Thursday, February 25, 2010

Diversity

One of the "hottest" topics in the college pedagogy world is "diversity" and/or "multiculturalism." The follower of Christ who works in a college environment, especially as an instructor or professor, is both blessed and challenged in terms of this subject.

On one side, we know our faith and world view transcends culture and we should be (I say should be) able to see beyond cultural limitations and not be affected by prejudices. We know Revelation 5, where people of every tribe and tongue and nation will worship at the throne of God in the future kingdom. We know that God is love and our first job, before we even think of professionalism, is to love our students, to treat those students sitting in our class as God treats us. We know the beautiful, quiet, dark complected girl in the head scarf is as loved by God and as worthwhile to Him as the little blonde cheerleader.

On the other side, the philosophical implications and the practical applications of the "diversity talk" is a problem for us. I will explore this later; I want to stay positive on this blog. But I will end with an experience I had today. It reminds me how complicated the subject of diversity and multiculturalism and sensitivity can be.

I have a student from a South American country. She came to my office for help with her informative speech because she is very new to the country and her English is really not where it needs to be for her to take college courses. She's bright, she'll get there, but why she's in my speech class I don't know (well, I do know, but that's another matter, too.) I asked her how she ended up at our college in our area, and she said she was in Atlanta but had friends in this town. I mentioned that at least here, there were many Latinos and she would at least be around people who spoke her language (the population of the town my college is in has over 50% Latino population, almost entirely Mexican). "Of course," I said, "I know most of them are from a different country, a different culture."

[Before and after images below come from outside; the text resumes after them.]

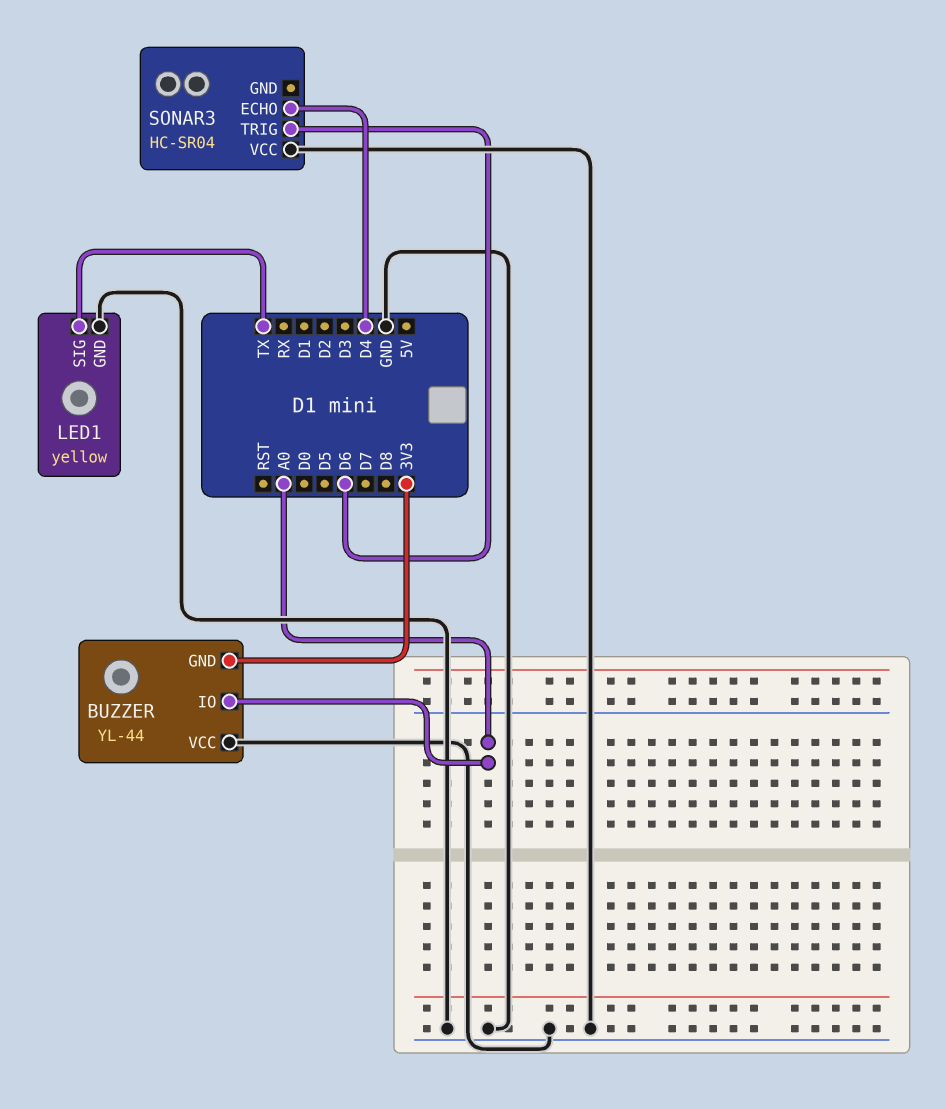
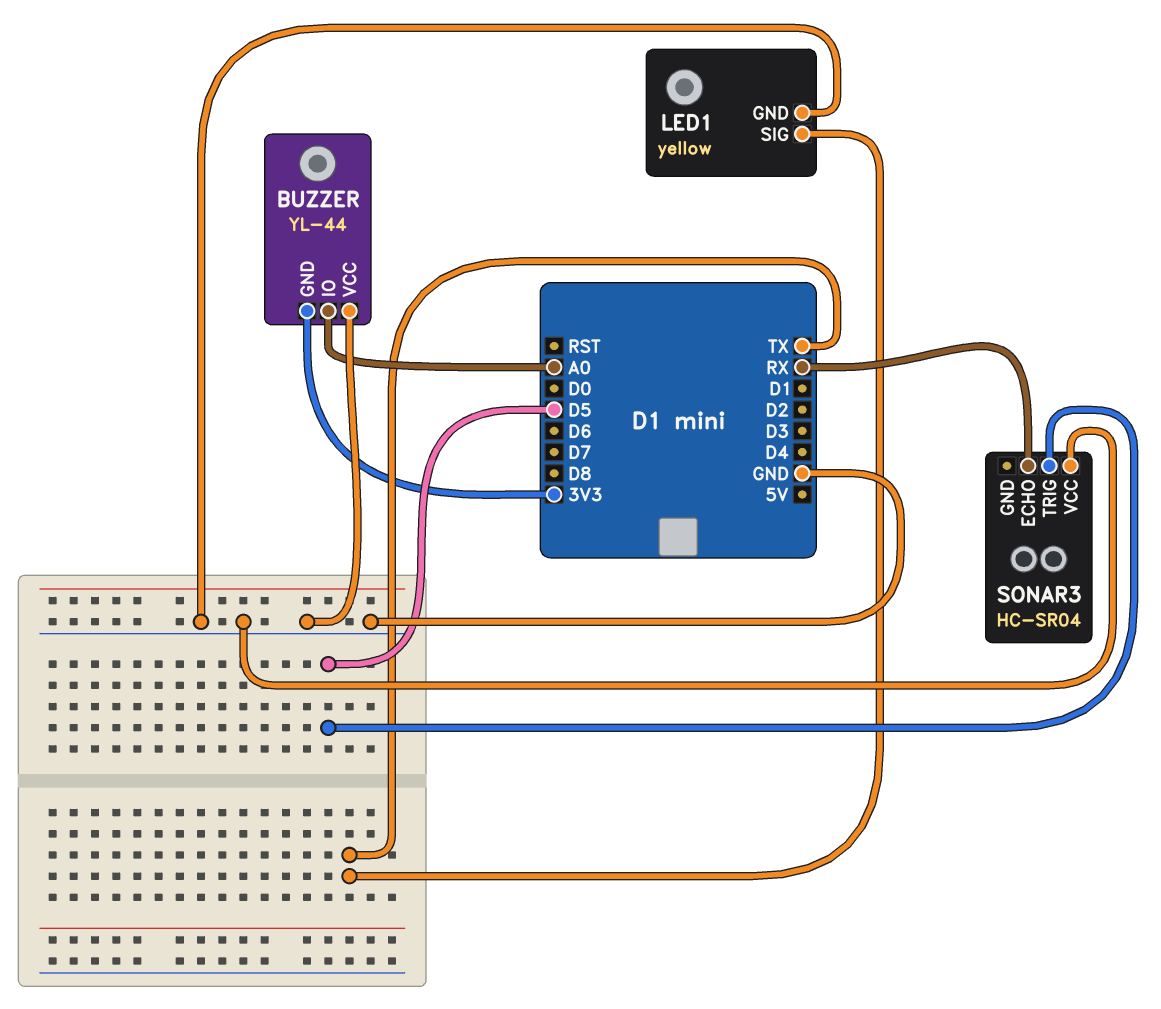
SONAR3 pin ECHO: D4 -> RX
SONAR3 pin TRIG: D6 -> D5

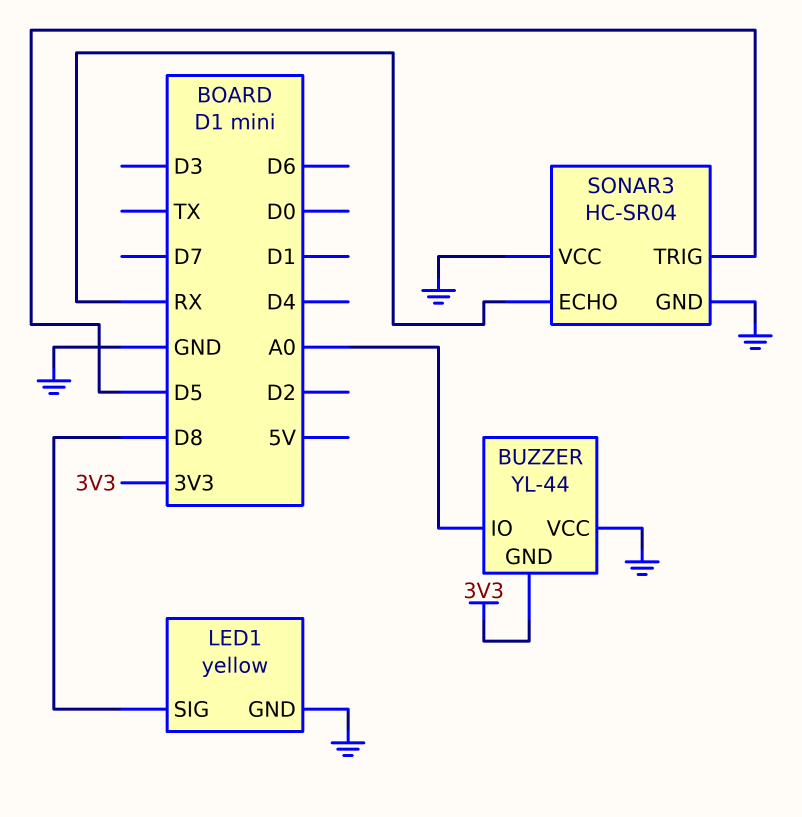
LED1 pin SIG: TX -> D8
SONAR3 pin GND: none -> GND

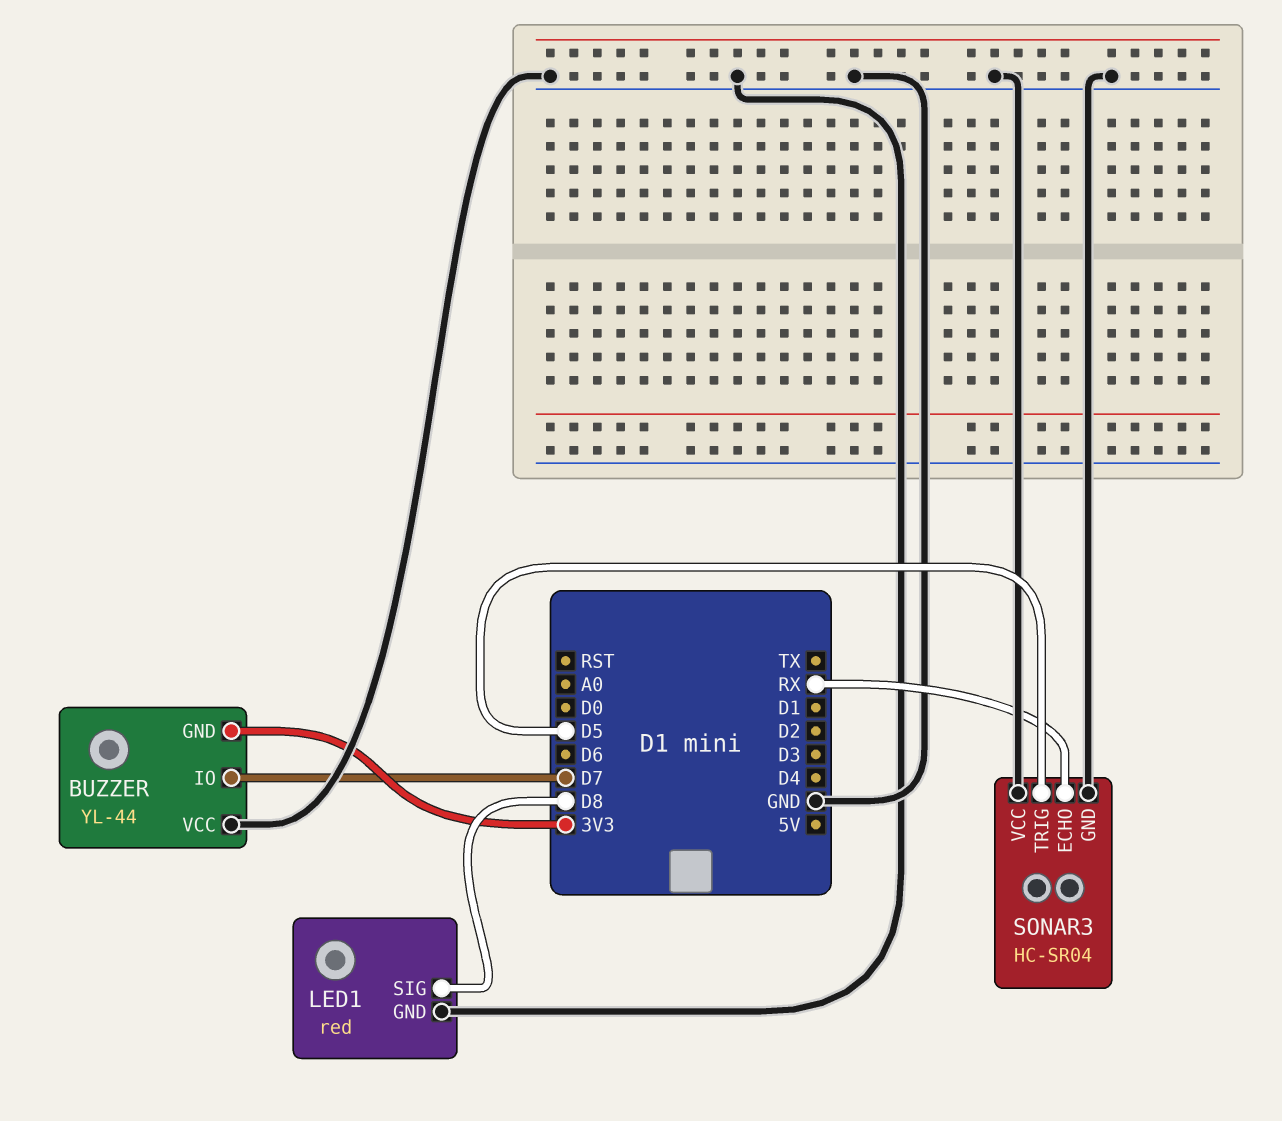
BUZZER pin IO: A0 -> D7
LED1: yellow -> red

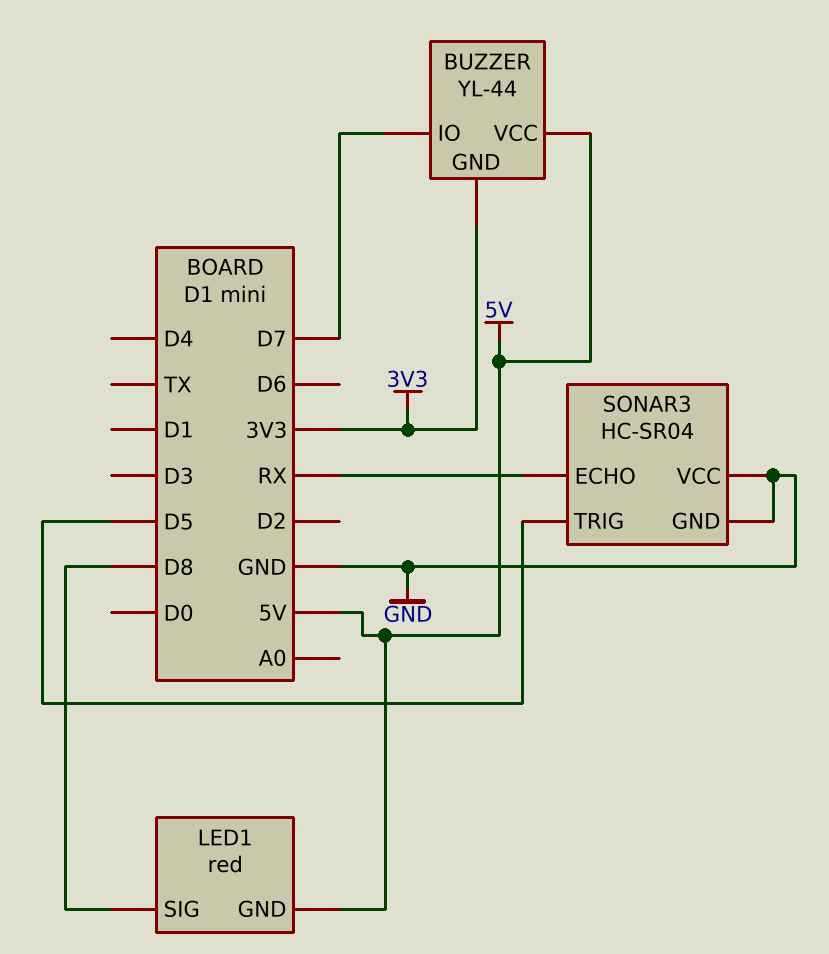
BUZZER pin VCC: GND -> 5V
LED1 pin GND: GND -> 5V

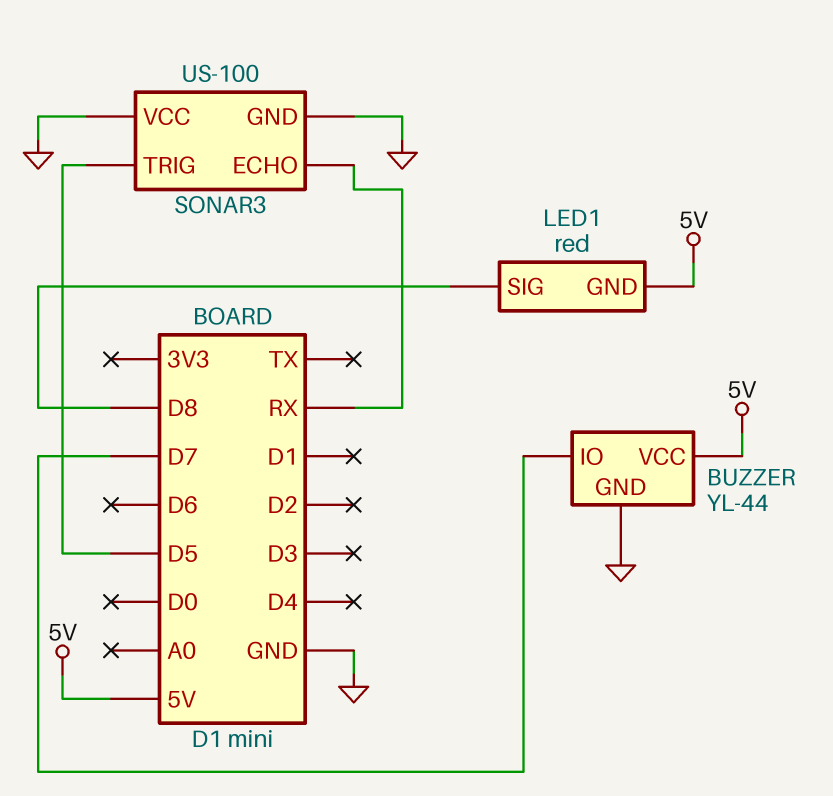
BUZZER pin GND: 3V3 -> GND
SONAR3: HC-SR04 -> US-100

I detected a little offense in her response. You see, she is not Mexican. "I do not want to be around poor people." Her idea of Mexicans, the predominant Latinos in our area, was negative. Spanish or no Spanish (and her version of Spanish is definitely not a Mexican version, even I can tell that), she preferred not to be around the Mexicans even if it did mean someone to speak her mother tongue with).

No matter how hard we try, there's no accounting for human nature's propensity to be suspicious of those who are not our kind. And no amount of multicultural and diversity training is going to free us from it.